L’équipe de Philippe Bourguignon fut parfaite ce soir (comme tous les soirs), et les convives chaleureux firent de ce repas une vraie fête de l’amour du vin et de la bonne chère.

Une anecdote. Un ami de mon fils m’avait aidé à composer le numéro 100 du bulletin. Je me devais de le remercier. Ce fut fait lors de ce dîner. Il lisait depuis longtemps mes bulletins qui parlent d’un monde de vins qu’il n’avait pas encore visité. Les propos dithyrambiques sur des vins d’âge canonique lui paraissaient l’aimable lubie d’un obsédé qui magnifie des impressions de vins surannés. Il venait donc à ce dîner avec l’idée qu’il allait falloir s’extasier sur de pieuses reliques, comme on le fait auprès du peintre du dimanche qui vous expose des œuvres que même le brocanteur le plus âpre au gain n’acquerrait pas. Une brochette de vins sublimes, le Nuits 47, le Gilette 49 et le Ducru 55 ont fait vaciller et effondrer ses a priori. Je pense qu’il va relire les bulletins avec d’autres lunettes, considérant que ce qui y est retracé est l’expression d’une réalité.

J’avais eu il est vrai une attitude de même nature quand Bernard Hervet de la maison Bouchard m’avait dit que ses Montrachet 1865 sont sublimes. Je venais avec l’idée que ces témoignages seraient sentimentaux. Le Meursault Charmes 1846 et sa force vineuse font depuis lors partie de mon Panthéon.
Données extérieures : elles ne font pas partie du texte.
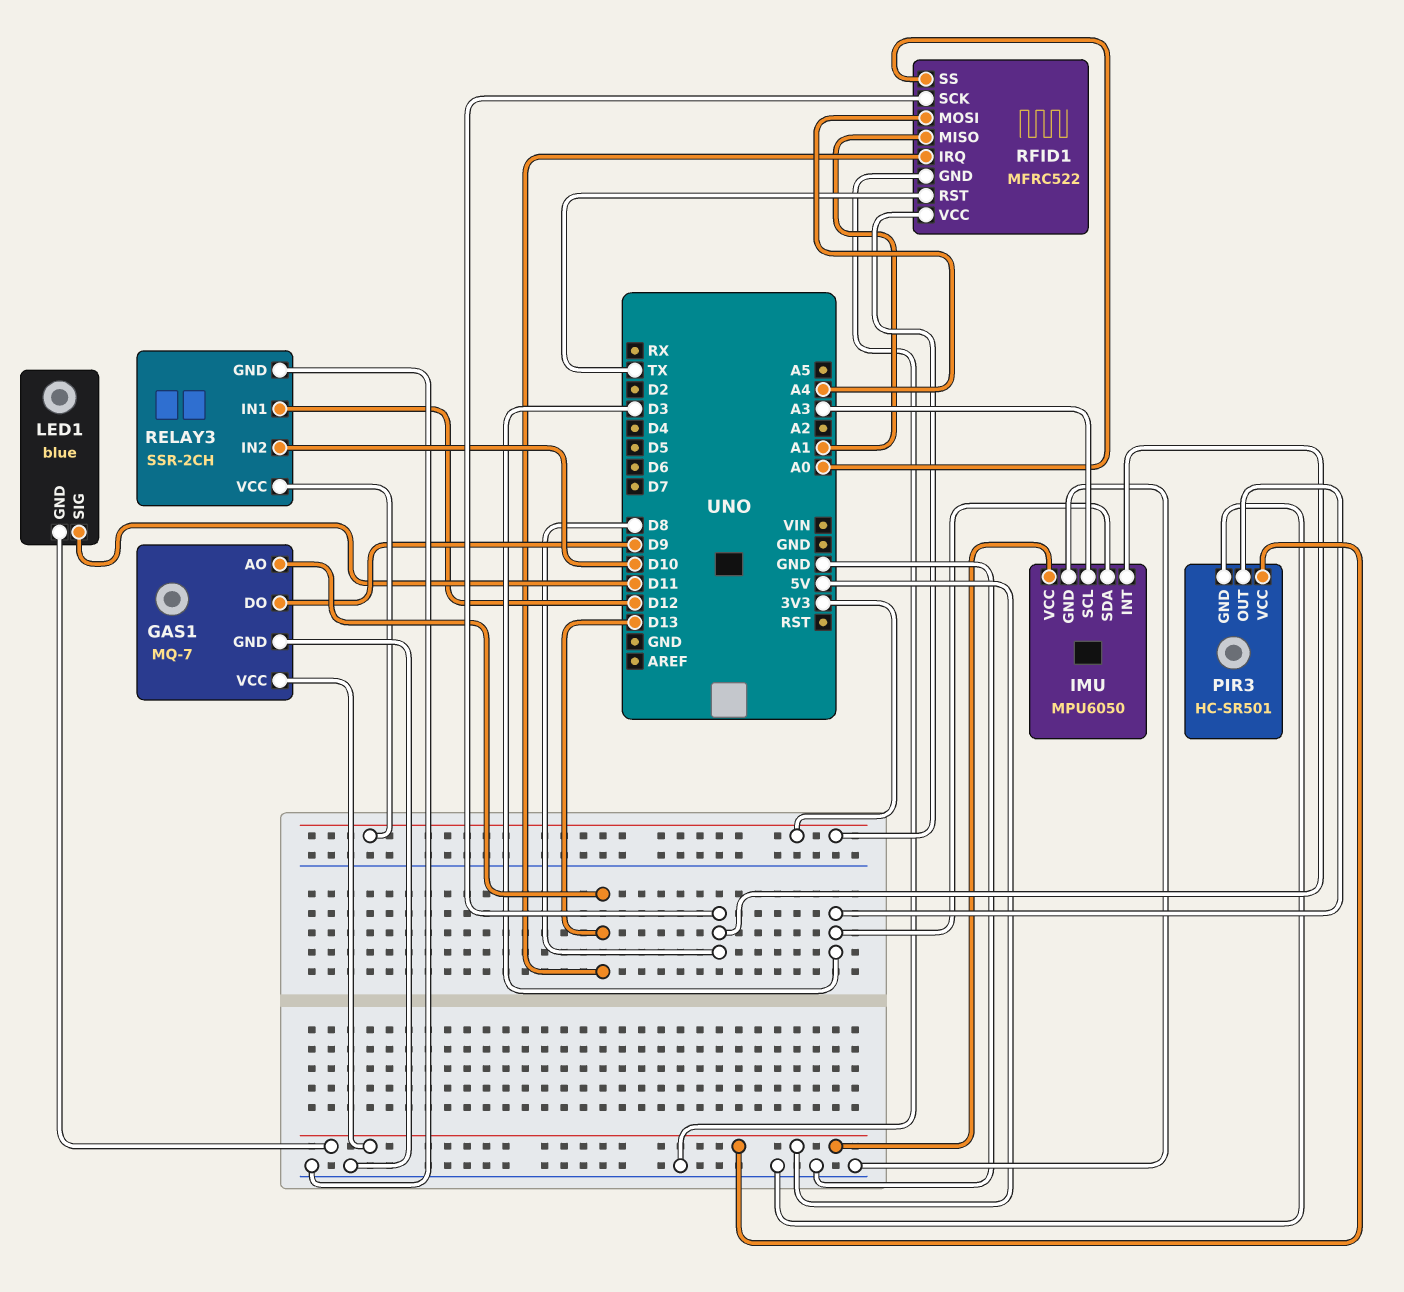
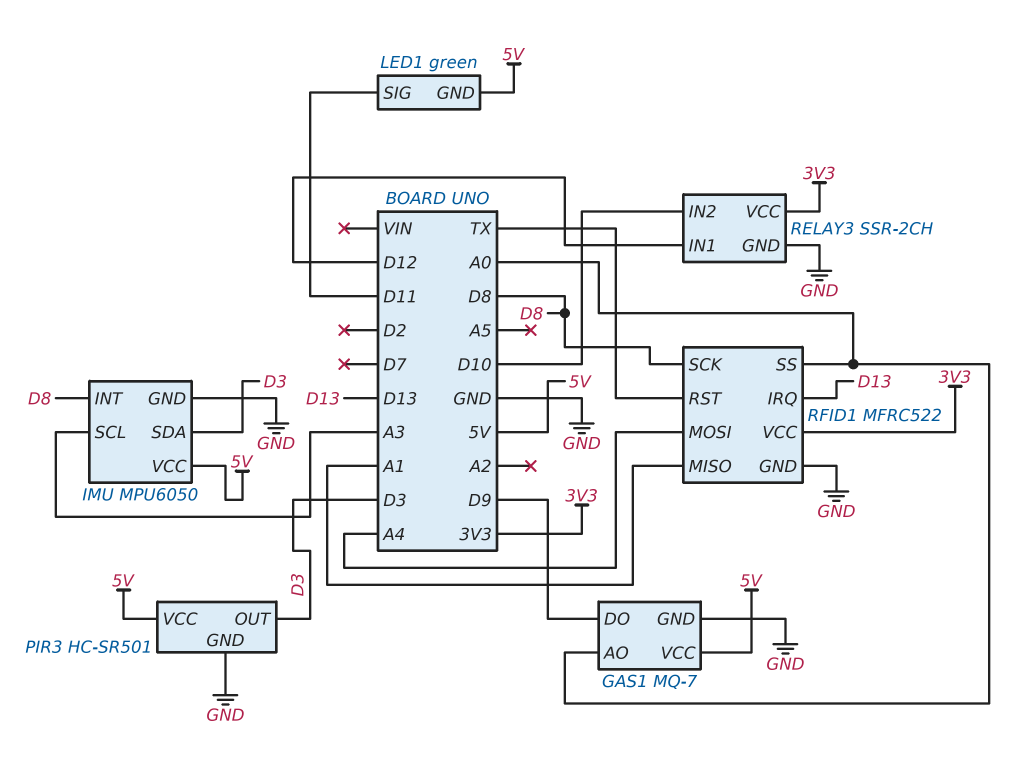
GAS1 pin AO: D13 -> A0
LED1: blue -> green

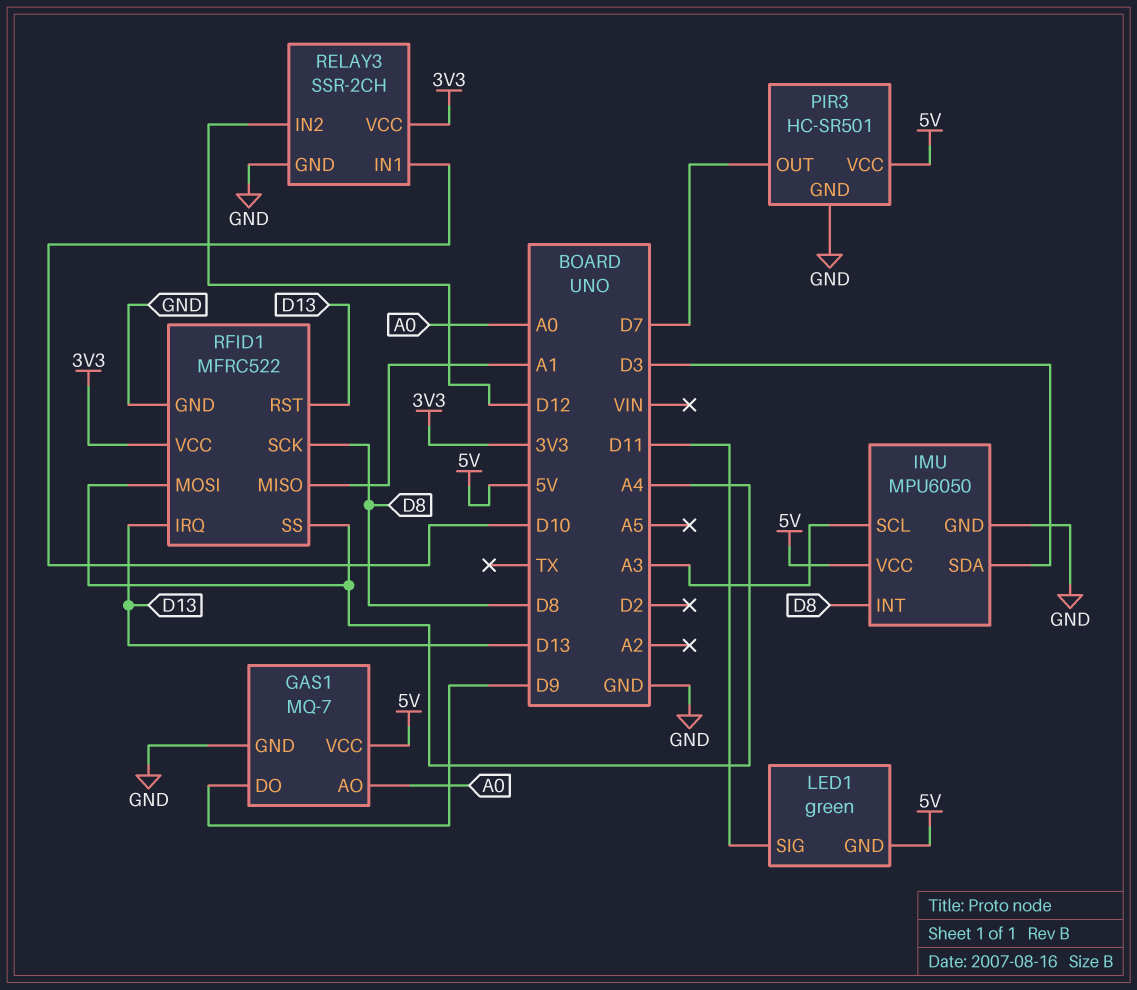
PIR3 pin OUT: D3 -> D7
RELAY3 pin IN1: D12 -> D10
RELAY3 pin IN2: D10 -> D12
RFID1 pin RST: TX -> D13
RFID1 pin SS: A0 -> A4

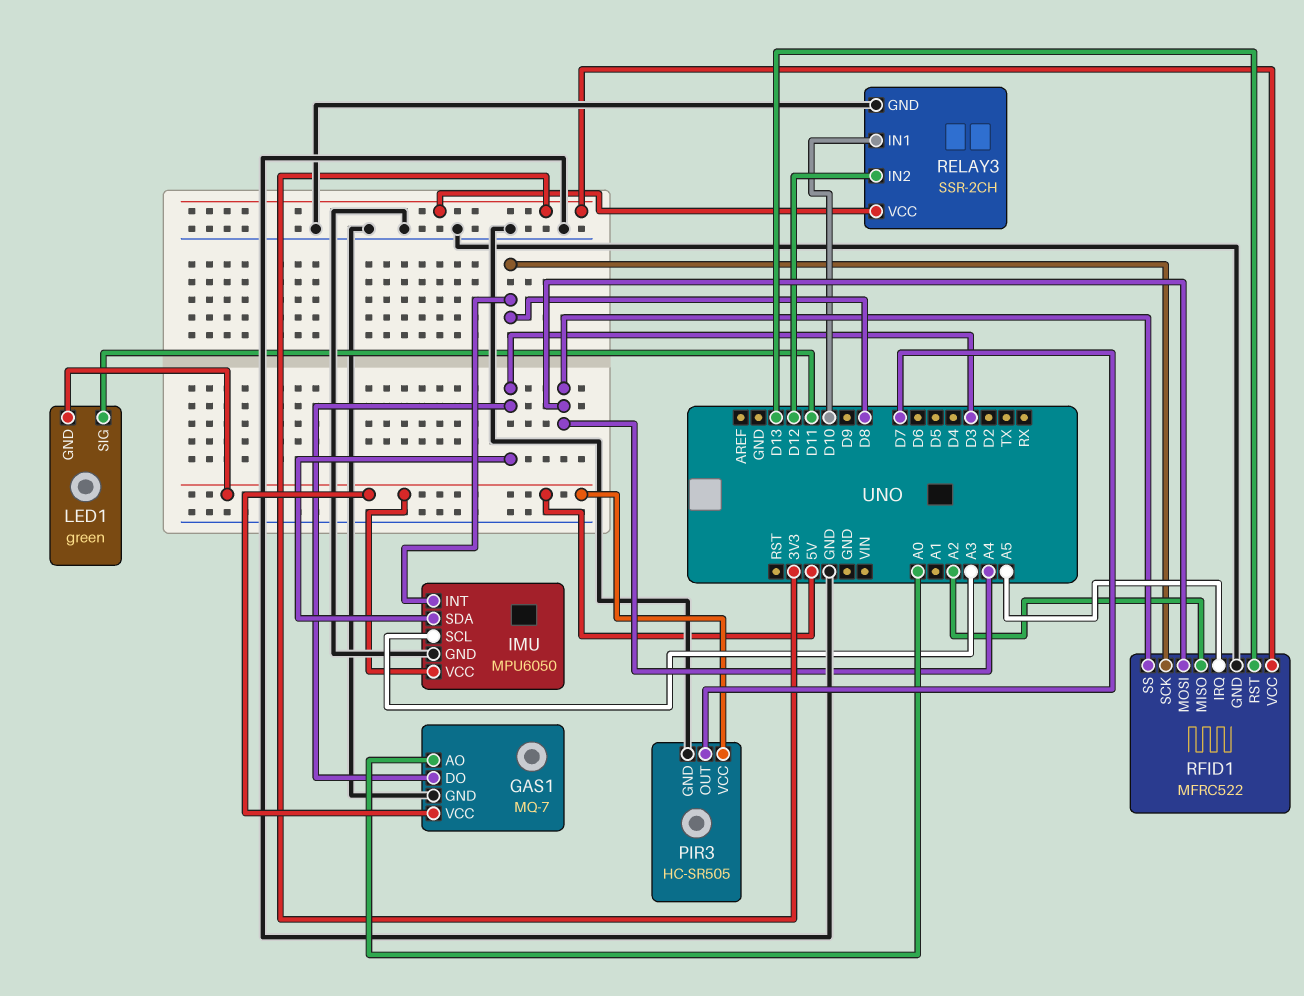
GAS1 pin DO: D9 -> D3
PIR3: HC-SR501 -> HC-SR505
RFID1 pin IRQ: D13 -> A5
RFID1 pin MISO: A1 -> A2

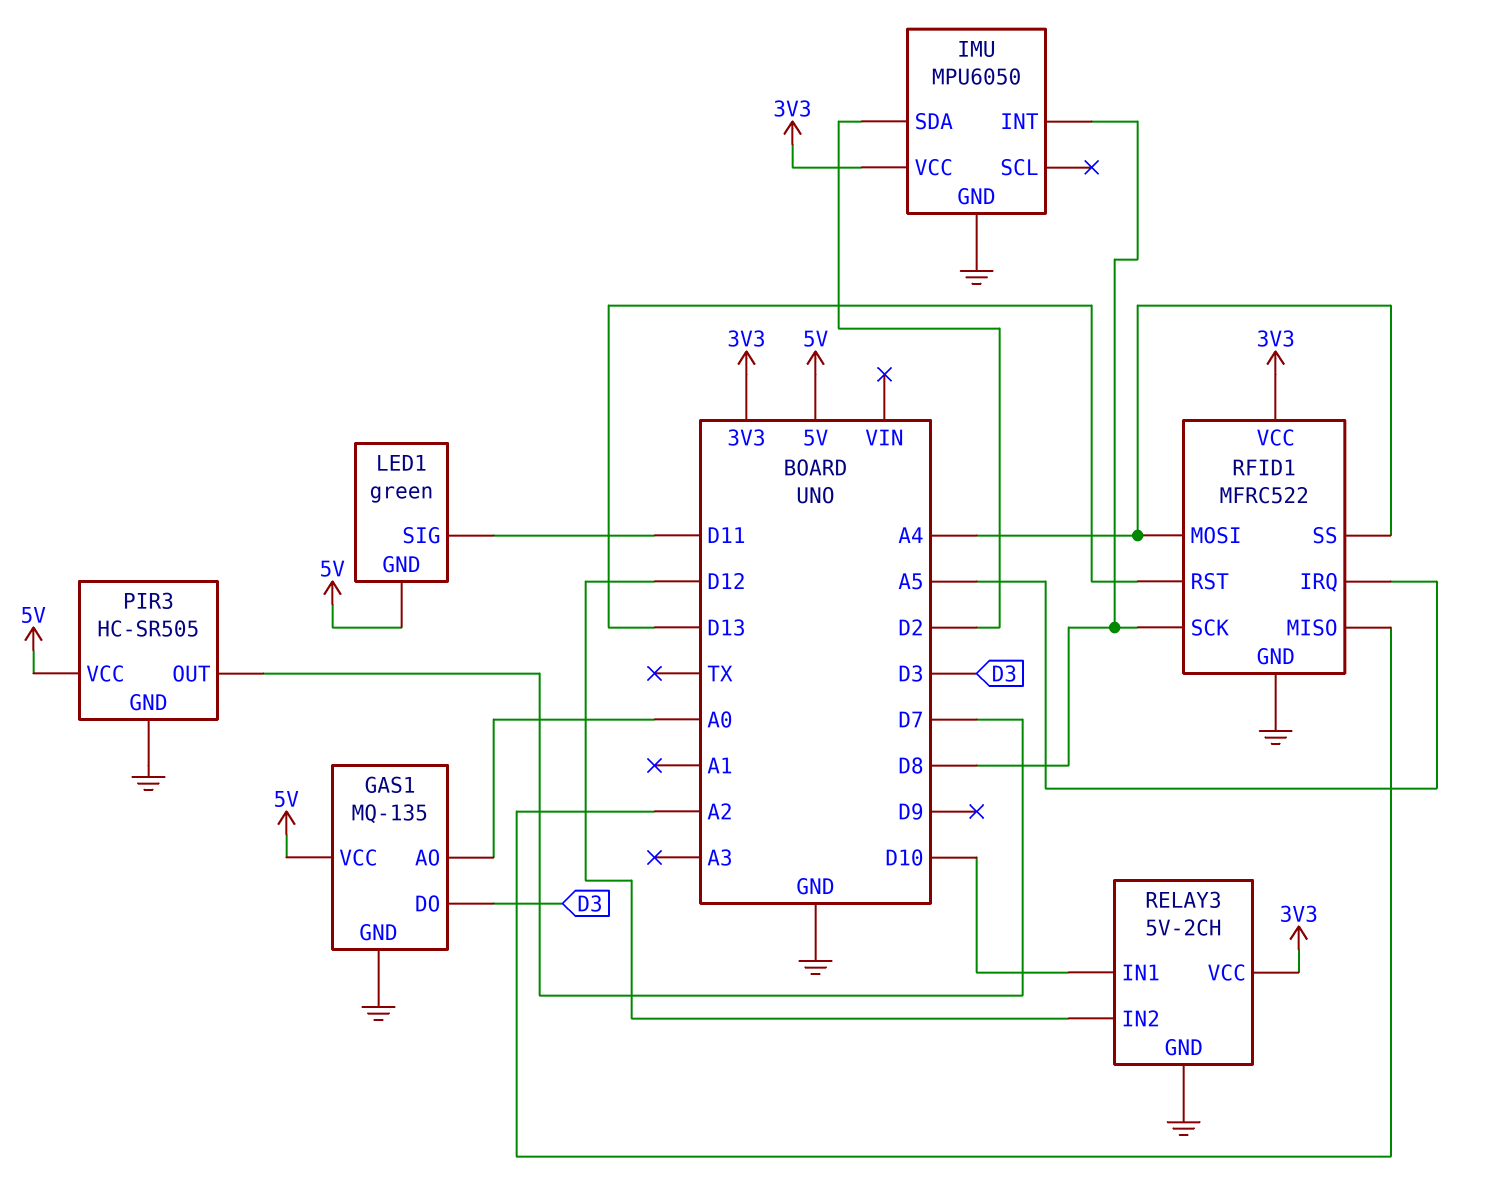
GAS1: MQ-7 -> MQ-135
IMU pin SCL: A3 -> none
IMU pin SDA: D3 -> D2
IMU pin VCC: 5V -> 3V3
RELAY3: SSR-2CH -> 5V-2CH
Il reste encore des barrières psychologiques à l’acceptation que des vins anciens sont authentiquement et objectivement bons.

Merci à Philippe Bourguignon et son équipe d’avoir eu l’intelligence d’une cuisine au service du vin, merci à des convives si enjoués, et merci aussi à Jean Clause Ribaut, qui participait à ce dîner, pour l’article qu’il lui a consacré le 16 avril dans les colonnes du Monde. C’est un coup de pouce apprécié.